The second part of this Essay, relating to the Practice of Morals, takes up that portion of the subject which is comprehended in Religious Duty.

"It is designed as a contribution towards the development of Theism as a Religion for the Life, no less than a Philosophy for the Intellect. Hitherto the latter task has necessarily engaged chief attention; but now that Free Thought has sufficiently vindicated itself, it would seem that the time has arrived when Free Feeling also may begin to trace out fresh channels into which a wider and purer faith will henceforth cause it to flow. No pretension can be made in this book to accomplish such a purpose in any way adequately, far less exhaustively. It will be the endless, happy work of better minds, better ages, better worlds than the present, to follow out to its consequences the doctrine of the Absolute Goodness of God, and demonstrate all which that creed demands from us of love and veneration, all it sanctions for us of trust and joy. These pages contain only such simple results of the great truth as the writer yet perceives. At best, they may show a few paces of the path of Right immediately before us, a faint gleam of that paradise ever descried through the strait vista of duty."

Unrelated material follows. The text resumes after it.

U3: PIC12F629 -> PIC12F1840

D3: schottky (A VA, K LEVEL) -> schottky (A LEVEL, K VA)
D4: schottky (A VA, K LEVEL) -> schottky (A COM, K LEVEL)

In treating of Practical Morals there are three great departments of duty, to be treated separately; and for each of these a canon will be sought, from whence the subordinate propositions of that branch of morals will be deduced.

"As a creature of God, man has Religious Duties, whose canon is, - 'THOU SHALT LOVE THE LORD THY GOD WITH ALL THINE HEART.' As a social being, as the fellow-creature of sentient beings whose happiness he may produce, and of moral beings towards whose virtue he may conduce, man has social duties. Their canon is,·

'THOU SHALT LOVE THY NEIGHBOR AS THYSELF.'

"As a free rational personality, as a being self-legislative of the Eternal Law, bound in his very nature to do the Right, and capable of virtue, i. e. of the Finite Impersonation of Righteousness, man has Personal Duties. Their canon is, 'BE PERFECT, EVEN AS THY FATHER WHO IS IN HEAVEN IS PERFECT.'"

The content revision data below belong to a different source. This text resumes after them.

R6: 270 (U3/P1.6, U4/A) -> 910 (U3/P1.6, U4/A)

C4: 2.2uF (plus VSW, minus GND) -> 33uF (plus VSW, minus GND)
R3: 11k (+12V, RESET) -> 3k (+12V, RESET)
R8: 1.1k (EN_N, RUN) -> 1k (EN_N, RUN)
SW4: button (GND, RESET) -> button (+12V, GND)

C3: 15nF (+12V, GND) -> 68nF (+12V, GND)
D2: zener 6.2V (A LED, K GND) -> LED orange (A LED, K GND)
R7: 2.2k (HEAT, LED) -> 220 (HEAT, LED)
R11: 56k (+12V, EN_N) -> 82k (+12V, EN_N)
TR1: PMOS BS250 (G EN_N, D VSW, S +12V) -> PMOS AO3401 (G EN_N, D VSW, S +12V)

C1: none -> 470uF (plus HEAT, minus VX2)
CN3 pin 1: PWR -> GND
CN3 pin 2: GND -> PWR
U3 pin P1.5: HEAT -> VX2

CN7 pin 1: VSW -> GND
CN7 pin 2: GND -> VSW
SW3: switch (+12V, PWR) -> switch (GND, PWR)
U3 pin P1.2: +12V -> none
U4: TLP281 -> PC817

Now no one of these duties can be omitted.

"Ascetics have deemed that all virtue dwells in Religious and Personal Duties. They have consequently attempted to ascend alone into heaven, leaving their brethren unaided below. Utilitarian moralists, on the other hand, have reserved Religious and Social Duties, but omitted Personal Duties, merging Truth and Purity into matters of social convenience. And if their systems were ever logically carried out, the result would be the destruction of the virtue of each in the pursuit of the happiness of all. Secularists, again, retain Personal and Social Duties, rejecting the Religious. Thus all virtues are left acephalous."

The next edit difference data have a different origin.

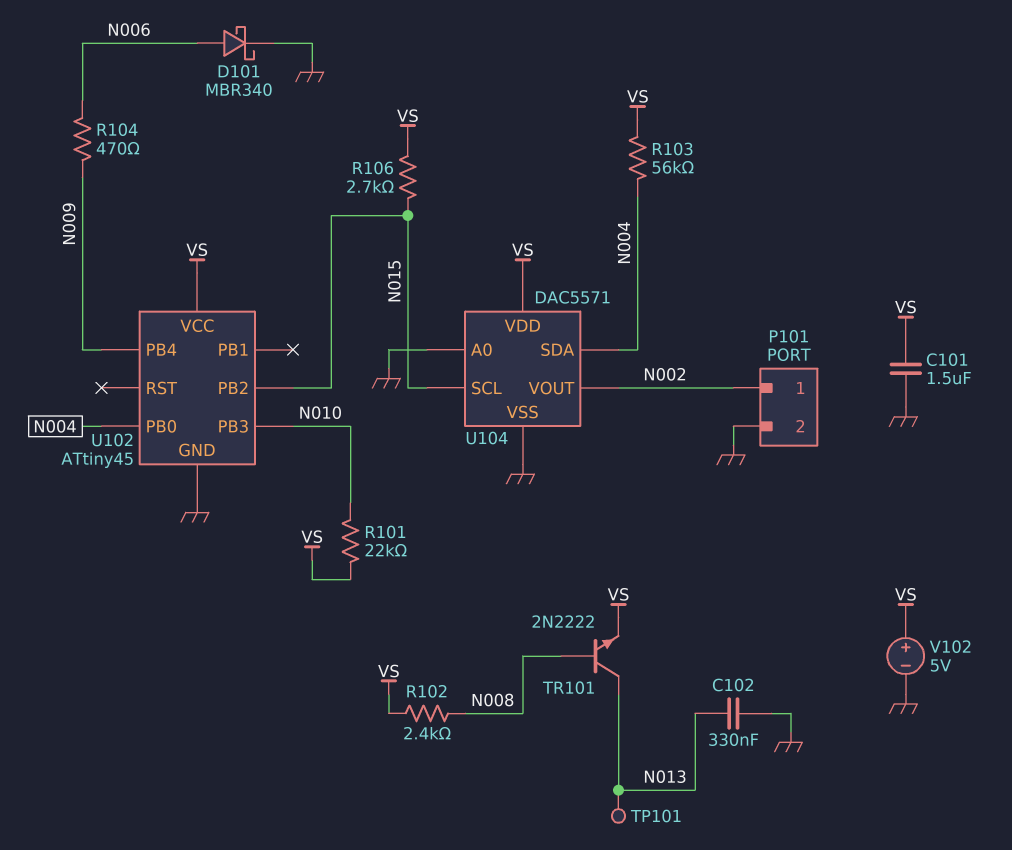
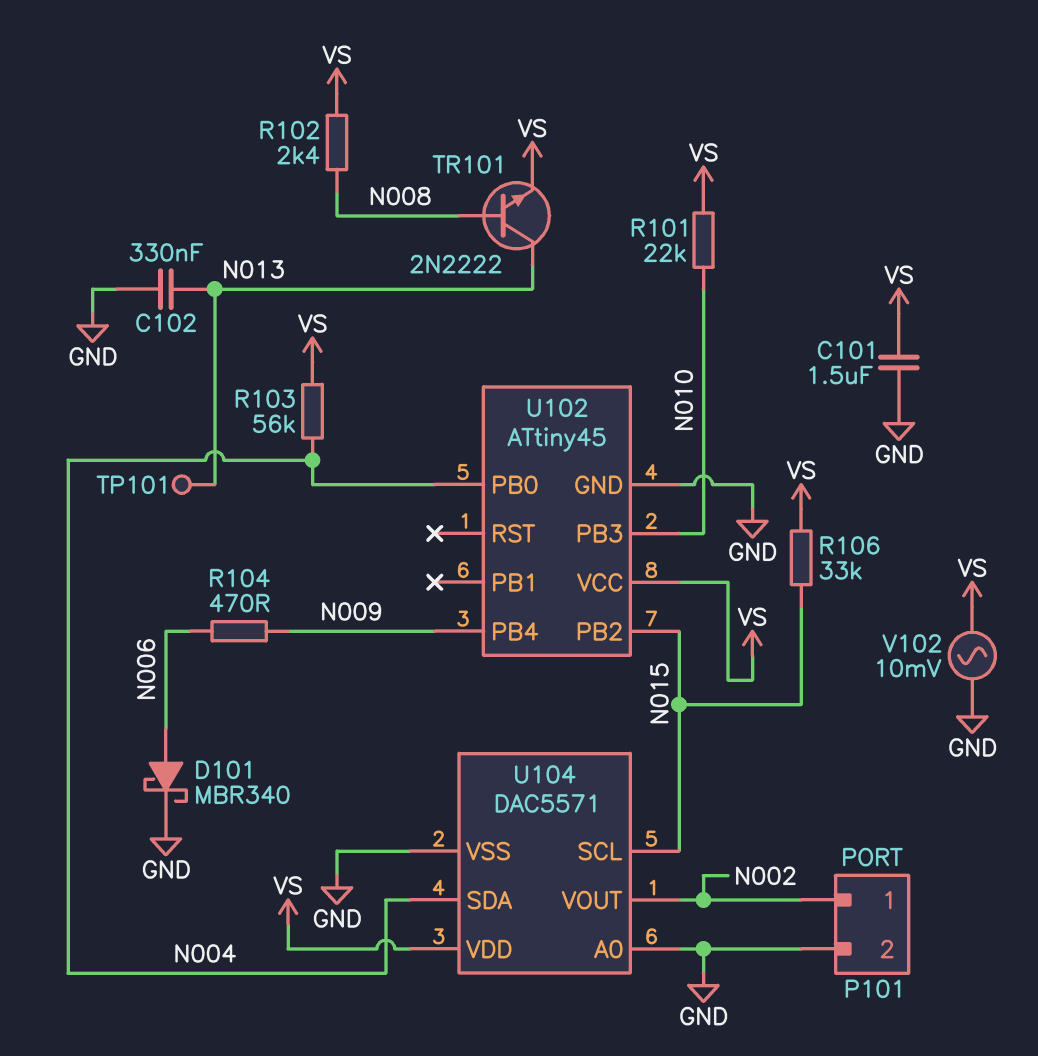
R106: 2.7k (N015, VS) -> 33k (N015, VS)
V102: 5V (plus VS, minus GND) -> AC 10mV (GND, VS)

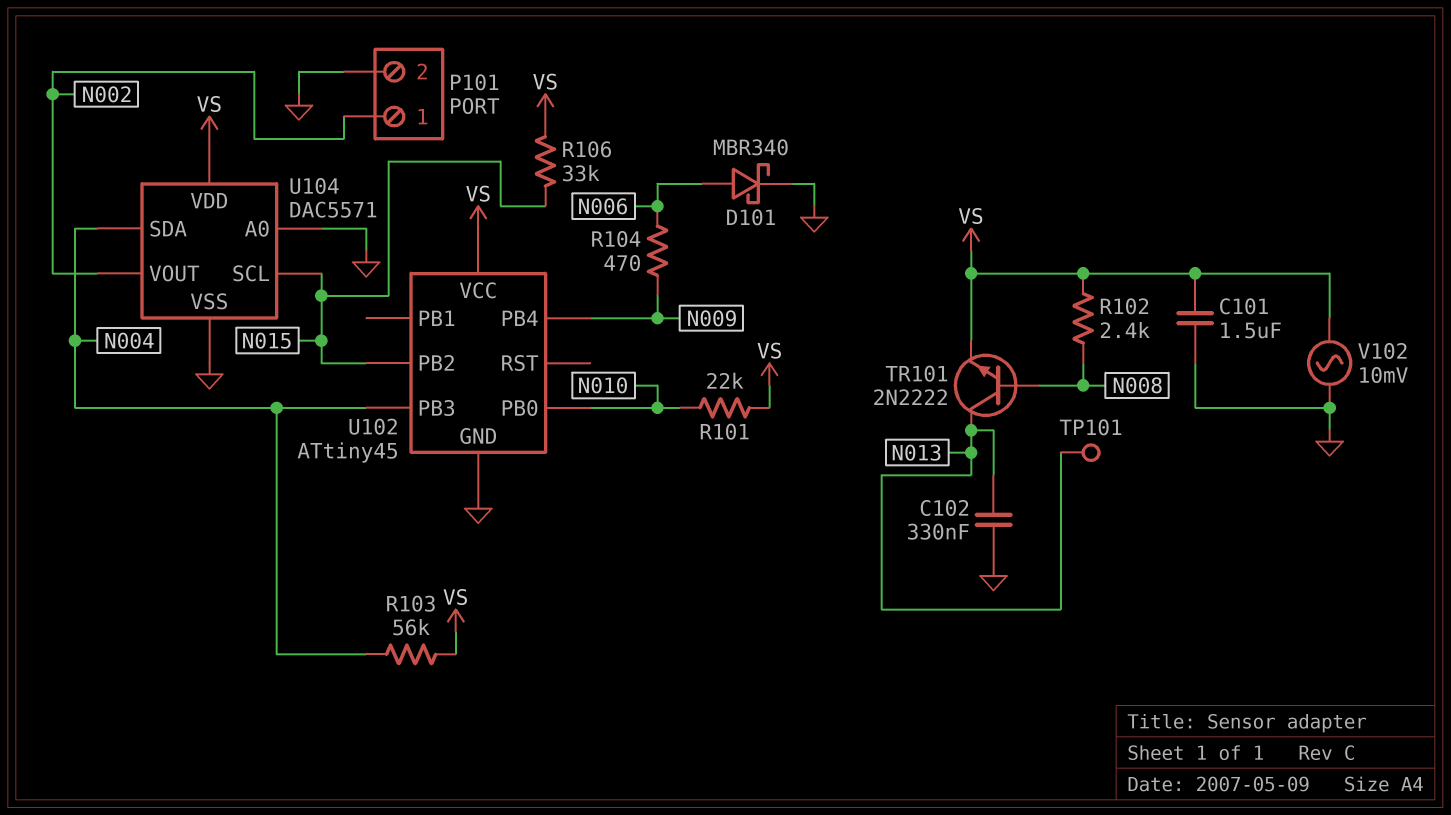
U102 pin PB0: N004 -> N010
U102 pin PB3: N010 -> N004

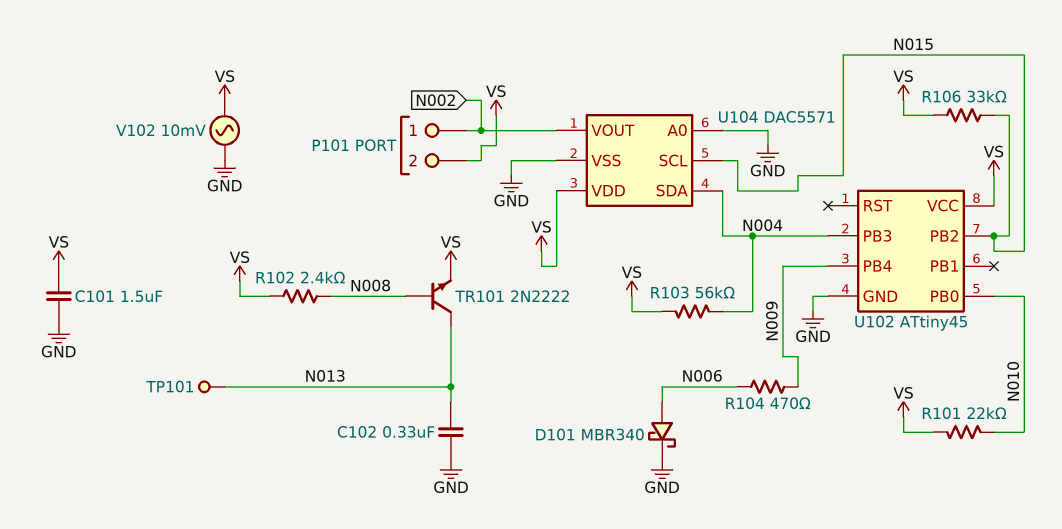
P101 pin 2: GND -> VS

Practical Ethics, then, must include the definition of Personal, of Social, and of Religious Duties. And these are sufficiently distinct to admit of their being treated separately.

"In each case," says the author, "I shall begin by endeavoring to prove what is the right sentiment or action, and then show the relative guilt of all offences and faults, measured by their defalcation from the right. Establishing in each case the fundamental affirmative canons, I shall mark all sins simply as greater or less delinquencies from these standards of duty. To obey these canons is right, and all disobedience of them is wrong. Disobedience, however, has two very distinct characters, of which too little notice has been commonly taken. In Social Duty, for instance, it is obvious how different will be the principles and actions of two men who both disobey the law of benevolence, but of whom one is simply indifferent to the welfare of his neighbor, and does him neither harm nor good; and the other hates him, and does him all the hurt in his power. In Personal Duty, likewise, while regardless of the law of perfecting our natures, it is possible either merely to neglect self-improvement, or actually to pollute or destroy ourselves by unchastity or suicide. And in

Religious Duty, between the negative faults of thanklessness and worldly-mindedness, and the positive offences of blasphemy and perjury, there lies an immense variation in the scale of guilt.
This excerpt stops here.